然而秦言前方卻沒什麼雕像擋路,因爲他的速度比波紋擴散的更快。只有等他一閃而過後,雕像們才恍然驚醒,一個個彷彿受到了莫大的侮辱,震天吼叫着從後追趕,不多時已聚集了呼啦啦一大片。
雕像們的速度一開始顯得緩慢,但隨後就越來越快,幾乎能跟上秦言的步伐了。秦言聽見身後雜亂的腳步聲,心頭暗暗吃驚,不知回來時該怎樣突出重圍。
這時候他的速度已接近了極限,整個人似乎陷入了粘稠的水中,風聲如雷般貫入耳內。但這個時候阻礙他速度的最大因素已經不是排山倒海般的風勢了,而是前方的一切,整個空間都擠壓過來,他就像在推着一座山前進。
說來漫長的過程,其實總共也就一個呼吸的時間。旁人感覺不到大殿內漫長的時間流逝,只看見人影一閃而過,整個大殿就已亂成一團。
秦言終於來到祭壇之前,然後就看到了靜靜地矗立在火炎邊沿的那位祭司。祭司全身都裹在寬大黑色長袍中,看不清面貌,黑暗的面罩中兩點目光平淡地望過來,其中不夾雜一絲感情,沒有吃驚,沒有憎恨,沒有冷傲,就像那能包容一切的天地一般,只有淡漠的平靜。
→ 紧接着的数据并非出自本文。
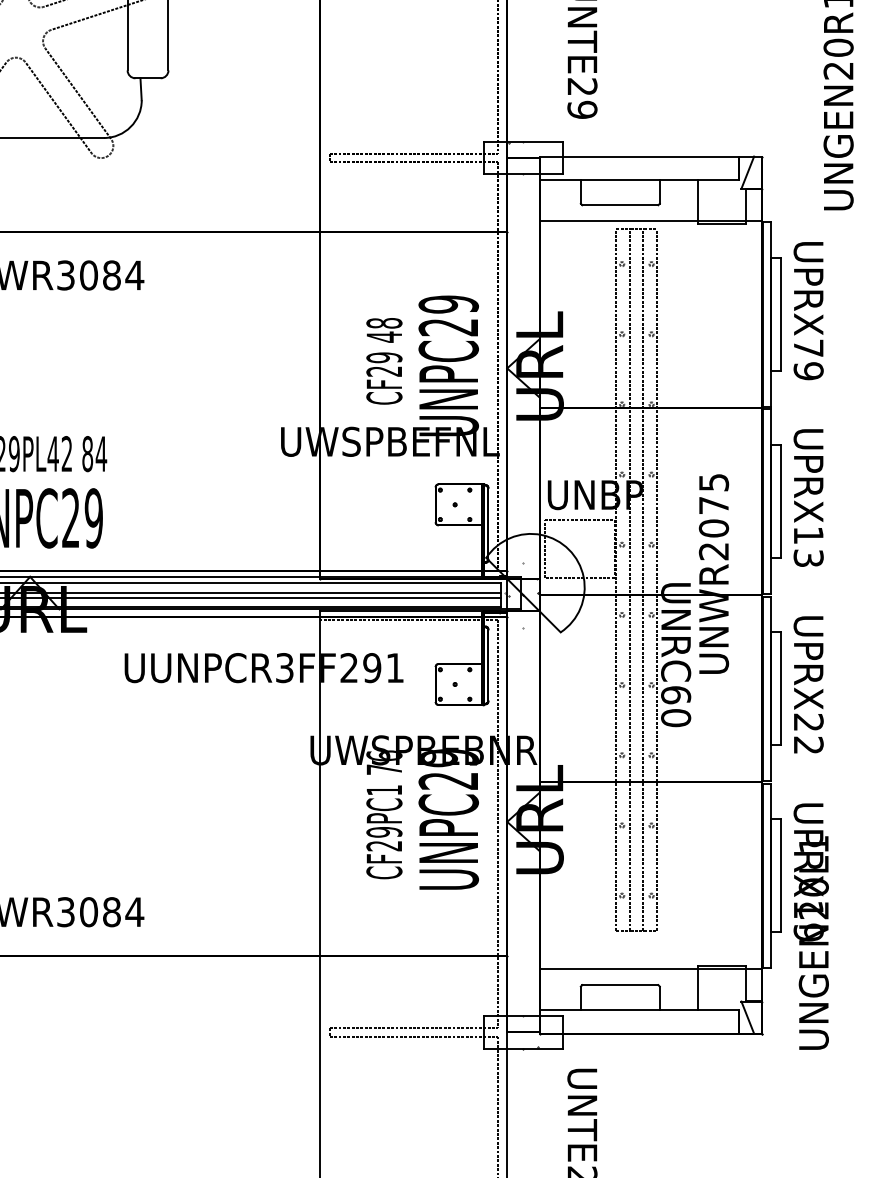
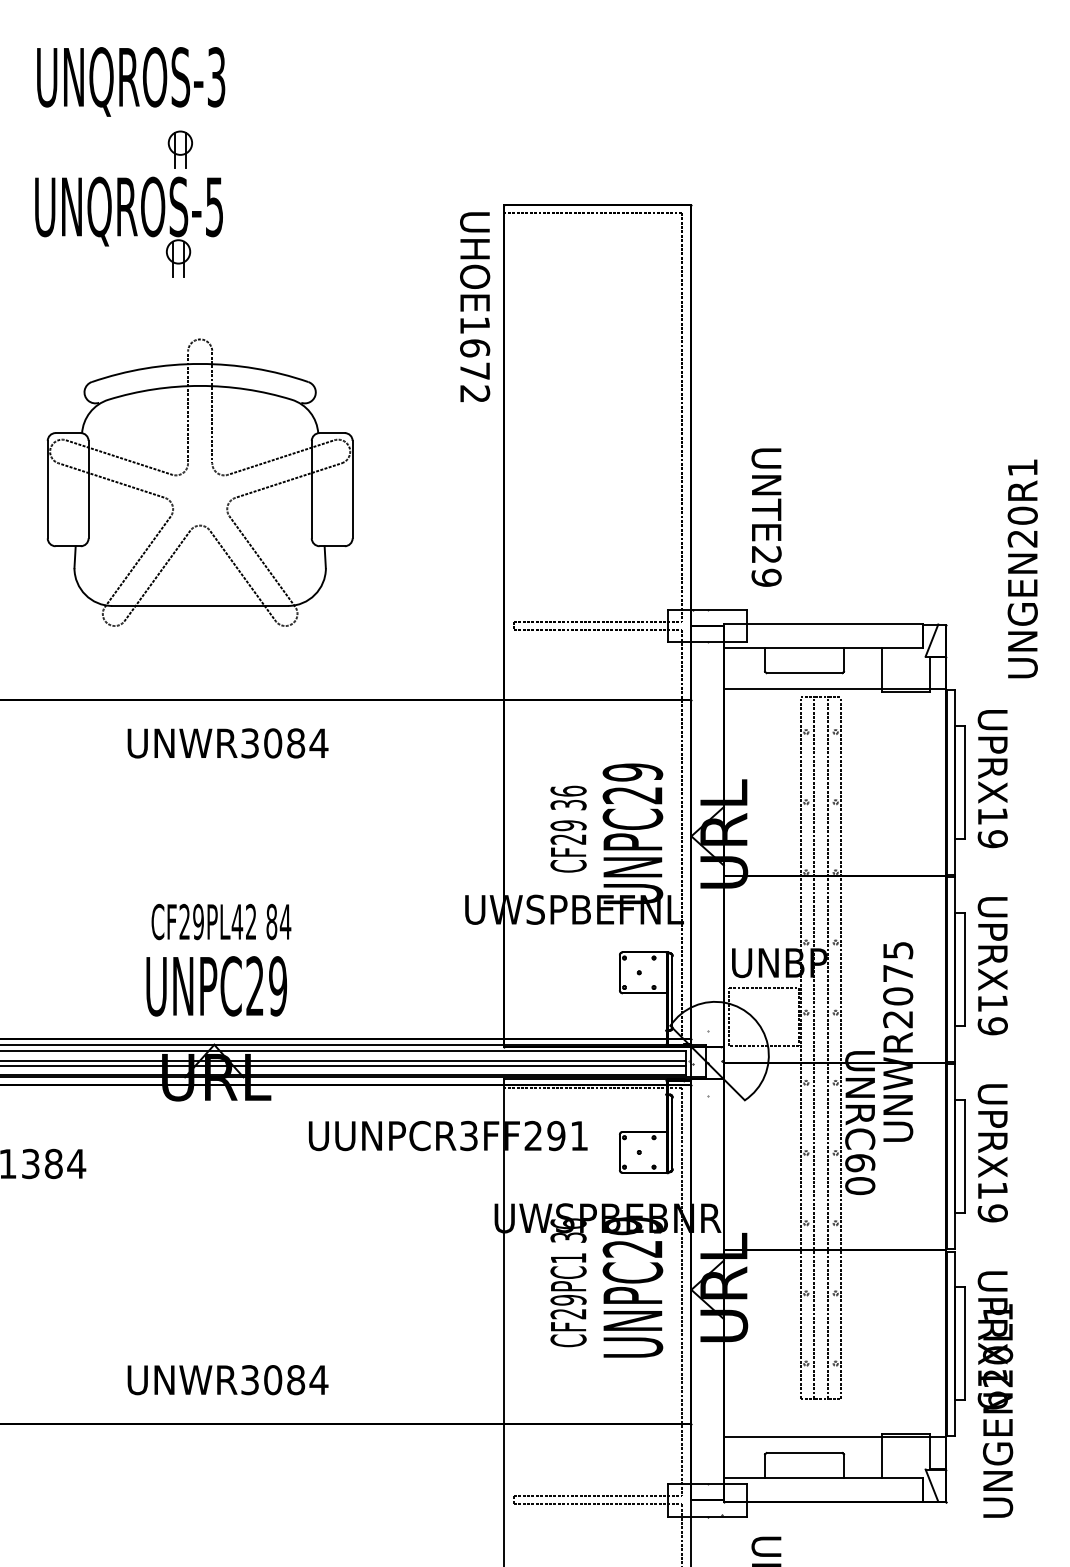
text: (384, 329) -> (568, 797), 48 -> 36
text: (808, 347) -> (992, 815), UPRX79 -> UPRX19
text: (808, 558) -> (992, 1026), UPRX13 -> UPRX19
text: (808, 733) -> (992, 1201), UPRX22 -> UPRX19
text: (384, 769) -> (568, 1237), 76 -> 36

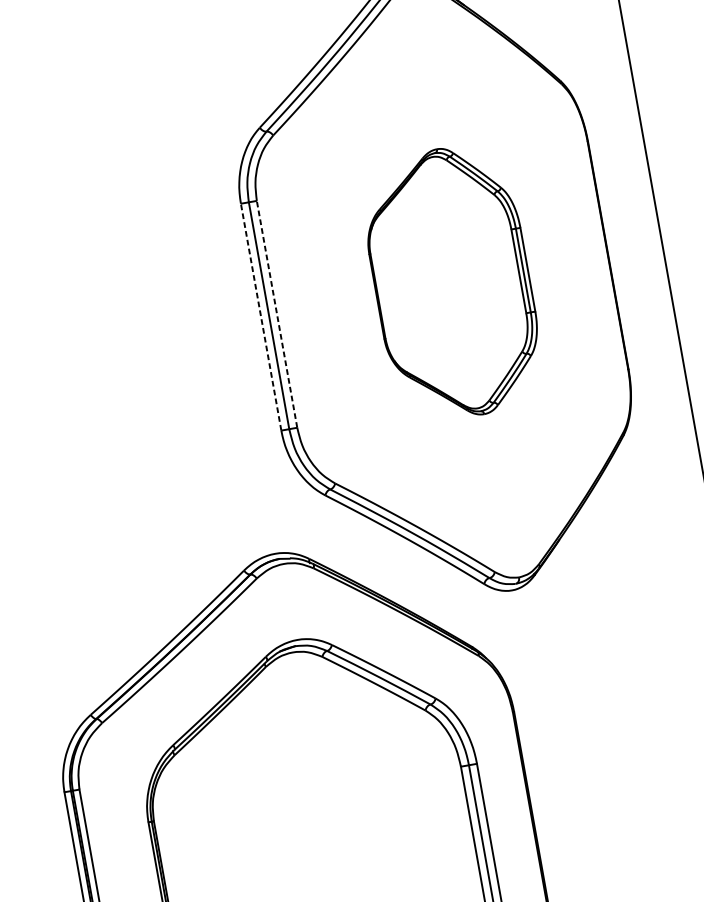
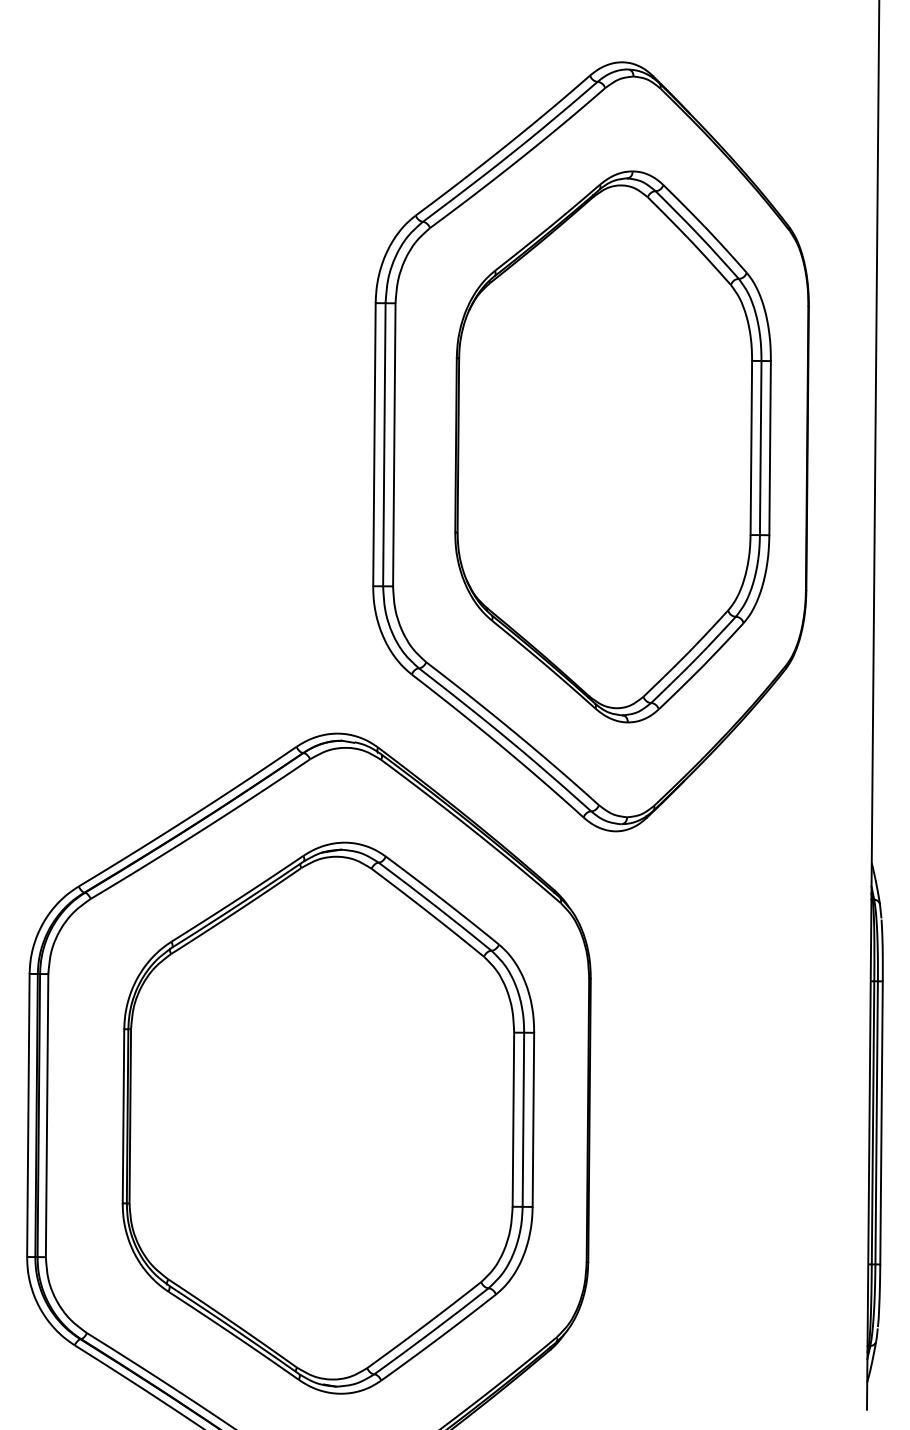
part: (451, 282) -> (612, 446), size x1.67
line: (277, 314) -> (394, 444), dashed -> solid
line: (261, 317) -> (374, 444), dashed -> solid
也許千萬年的時光,早已讓他泯滅了所有情感,只剩下對大聖盲目的忠誠,讓他還固執地徘徊於人世。
見到秦言到來,祭司沒有任何反應,或許他已對外界的變動麻木。秦言放緩速度,輕手輕腳地想從他旁邊走過去,不想那祭司倏地擡起手臂,橫肘就往他胸口砸來。
秦言連忙格擋,感受到手腕上傳來的那股洶然大力,他不禁在心裡叫罵起來:‘宮雲袖,你蒙我!這哪裡是什麼地元高手,分明是天人境界的宗師!’
祭司的眼神依然平靜得漠然,但手下可絲毫不緩,招式怪異無比,而且力量大得異乎尋常。秦言接他十幾招,被震得手臂發麻,而且聽見背後衆雕像的腳步聲越來越近,不由暗暗叫苦。他被纏在原地,根本脫身不得,更無閒暇去尋找祭壇下的藏寶圖。